La visión de Nobu Matsuhisa
La luz entraba oblicua, como si supiera que debía acariciar más que iluminar. El ambiente —sereno, elegante, apenas perfumado de jengibre y madera— parecía diseñado para desdibujar el tiempo. Todo allí es una invitación sutil a rendirse: al placer, al sabor, a lo exquisito. Al sentarme, supe que la experiencia sería mucho más que un festín. Sería una revelación pausada.
Detrás de cada creación, como un hilo invisible que lo entrelaza todo, está la visión de Nobu Matsuhisa —alma inquieta y alquimista de los sabores.
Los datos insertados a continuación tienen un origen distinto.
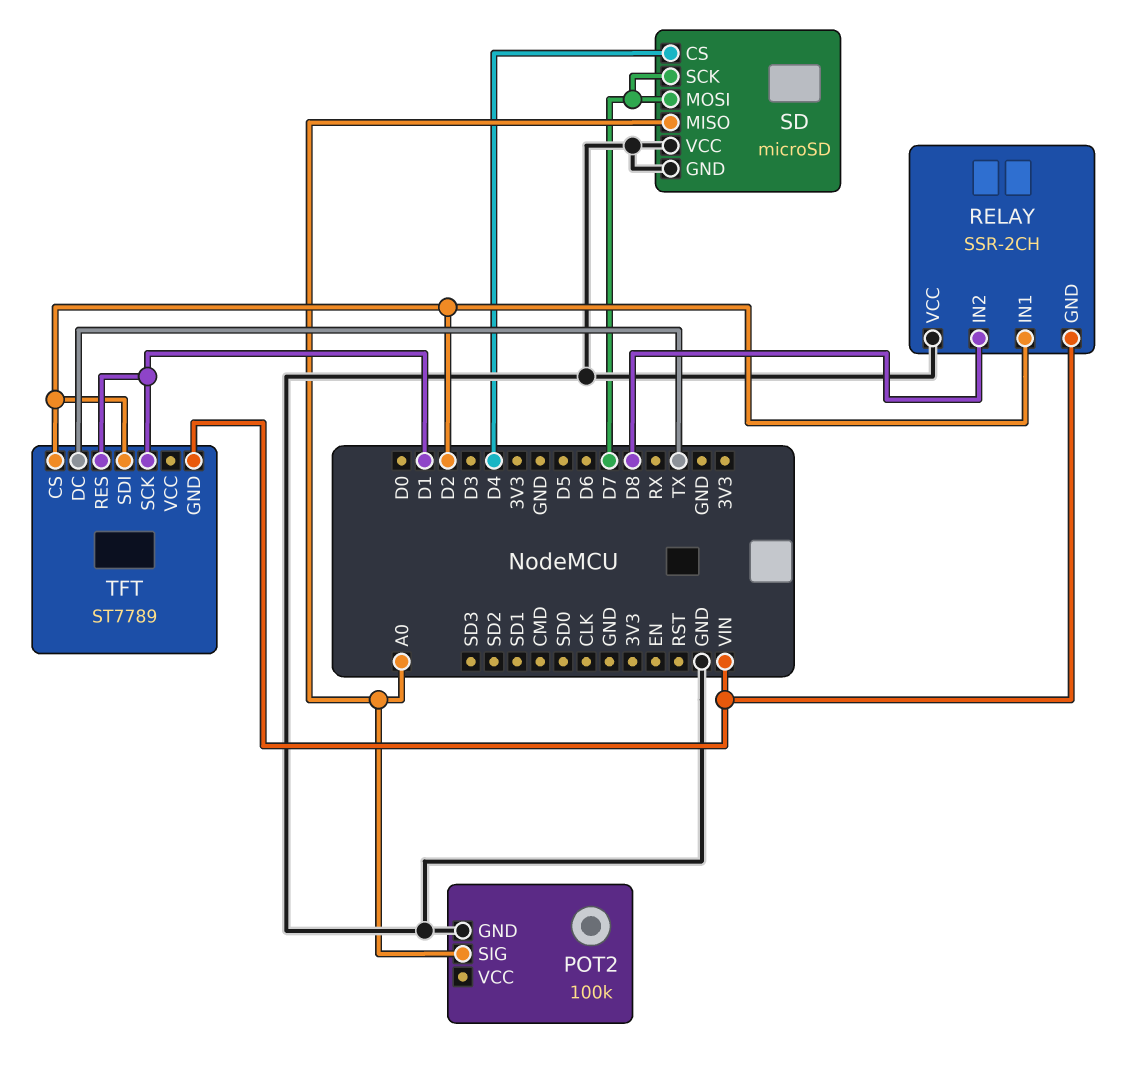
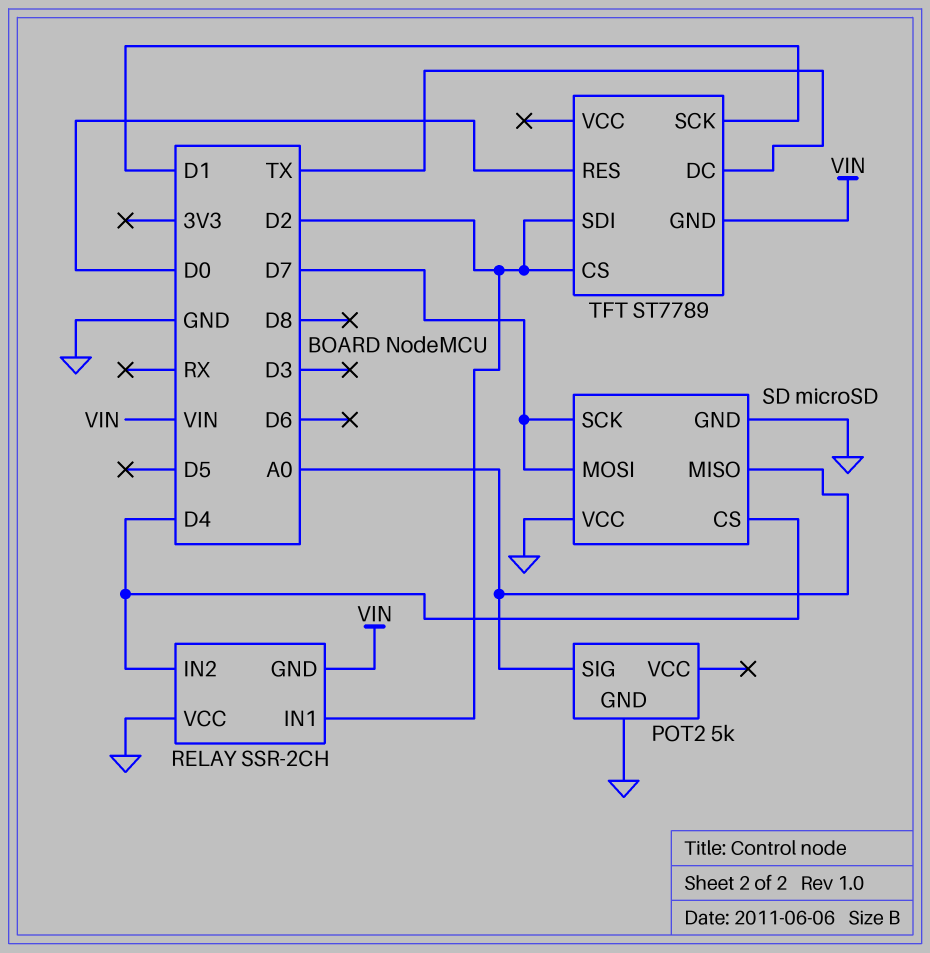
POT2: 100k -> 5k
RELAY pin IN2: D8 -> D4
TFT pin RES: D1 -> D0

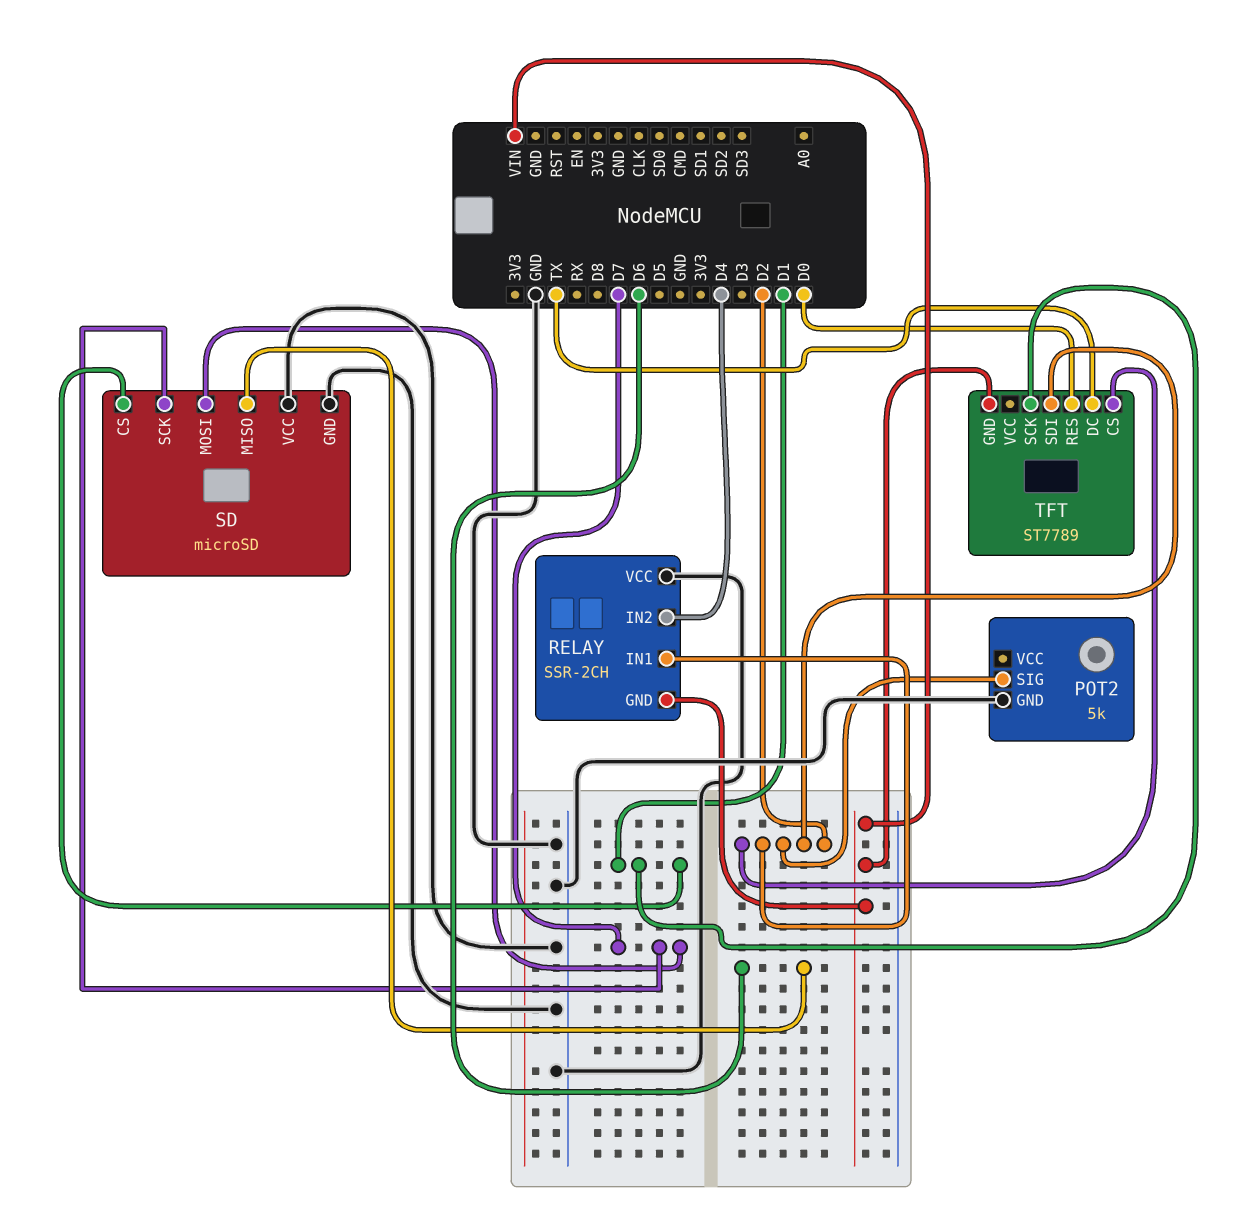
POT2 pin SIG: A0 -> D2
SD pin CS: D4 -> D1
SD pin MISO: A0 -> D6

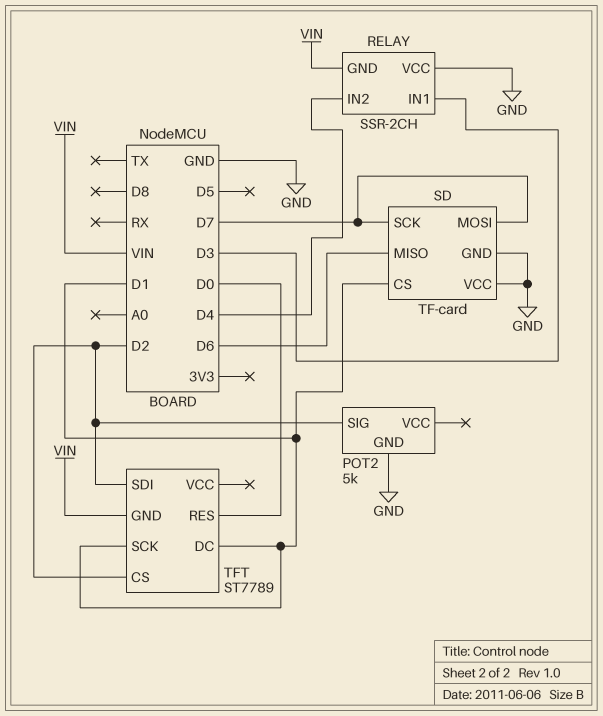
RELAY pin IN1: D2 -> D3
SD: microSD -> TF-card
TFT pin DC: TX -> D1

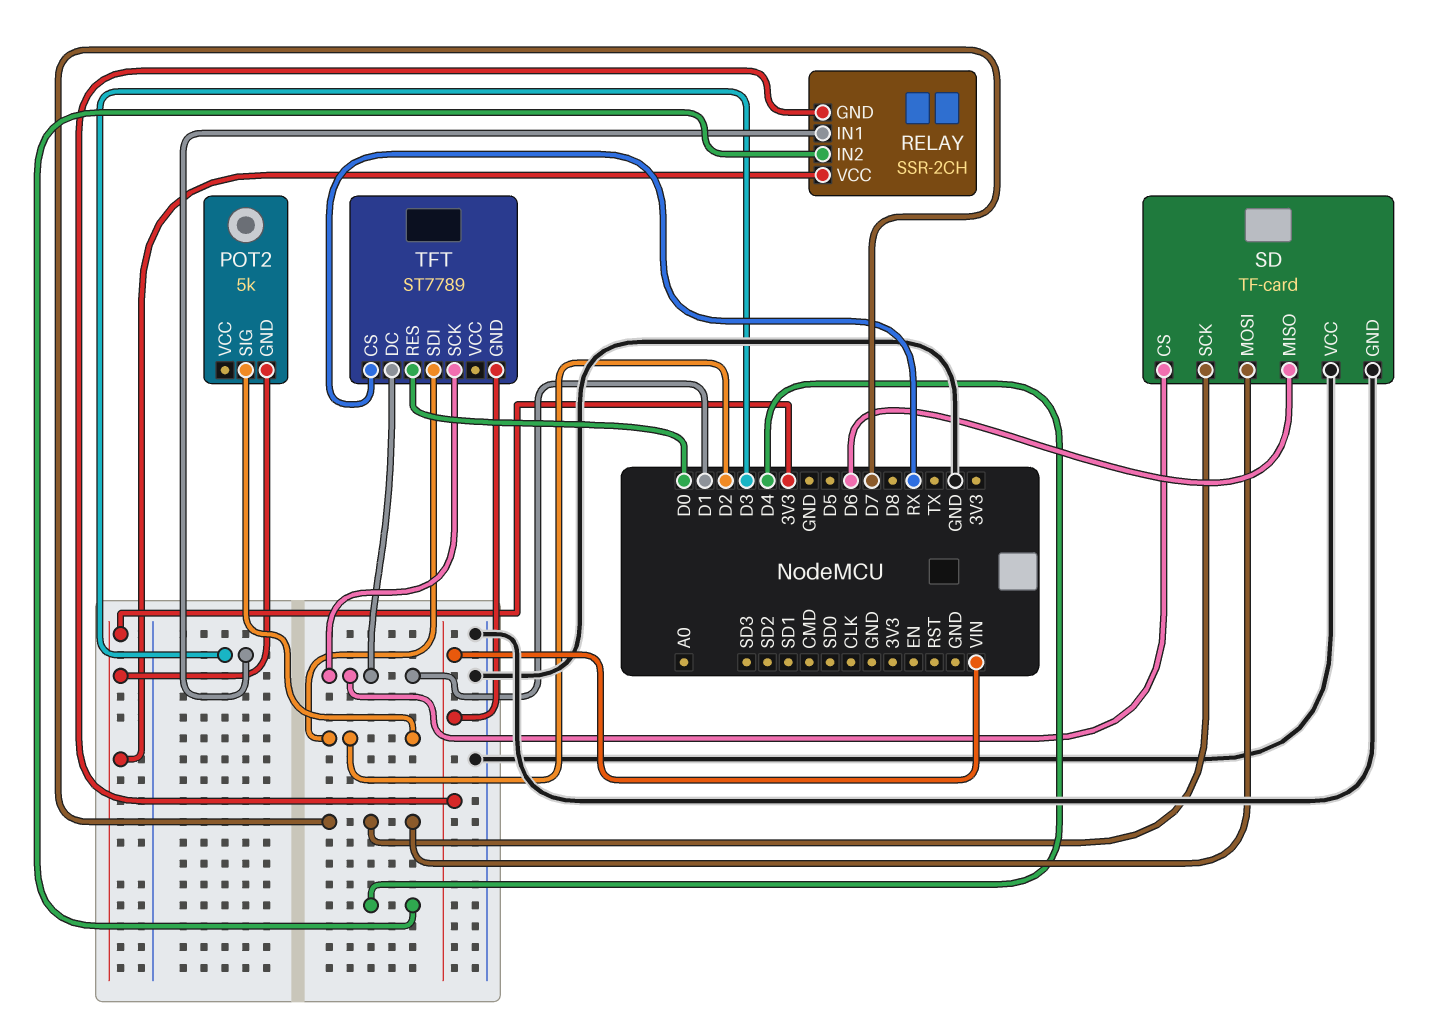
POT2 pin GND: GND -> 3V3
RELAY pin VCC: GND -> 3V3
TFT pin CS: D2 -> RX

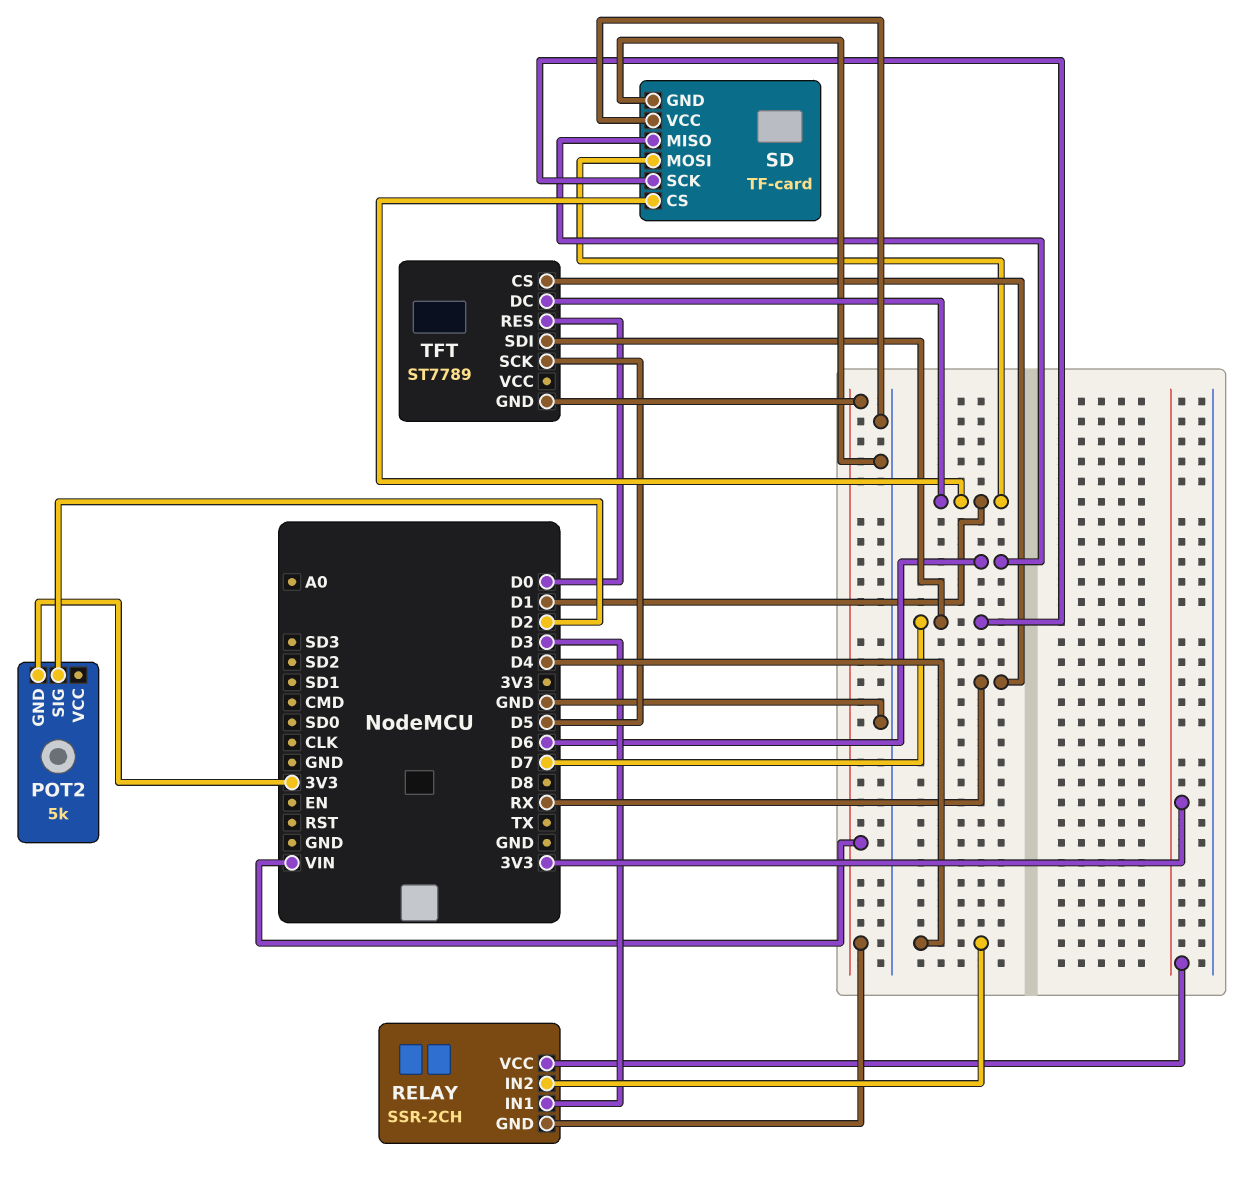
SD pin MOSI: D7 -> D1
TFT pin SCK: D1 -> D5
TFT pin SDI: D2 -> D7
Su cocina, fusión elegante de tradición japonesa y espíritu latino, no busca impresionar: seduce. Nobu cocina emociones; cada ingrediente tiene un propósito, cada contraste una historia.

Sabores que tocan al alma
Comencé por una entrada que aún recuerdo como se recuerda un primer beso: con nitidez y asombro. Los tacos de lechuga con bacalao negro se presentaron como pequeñas esculturas de deseo. El verde vibrante de la hoja abrazando al bacalao glaseado, oscuro, brillante, con esa textura que no se mastica, se deja ir. Fue un juego entre lo fresco y lo profundo, entre lo crujiente y lo etéreo. Cada mordida se deshacía sin resistencia, como una confesión a media voz.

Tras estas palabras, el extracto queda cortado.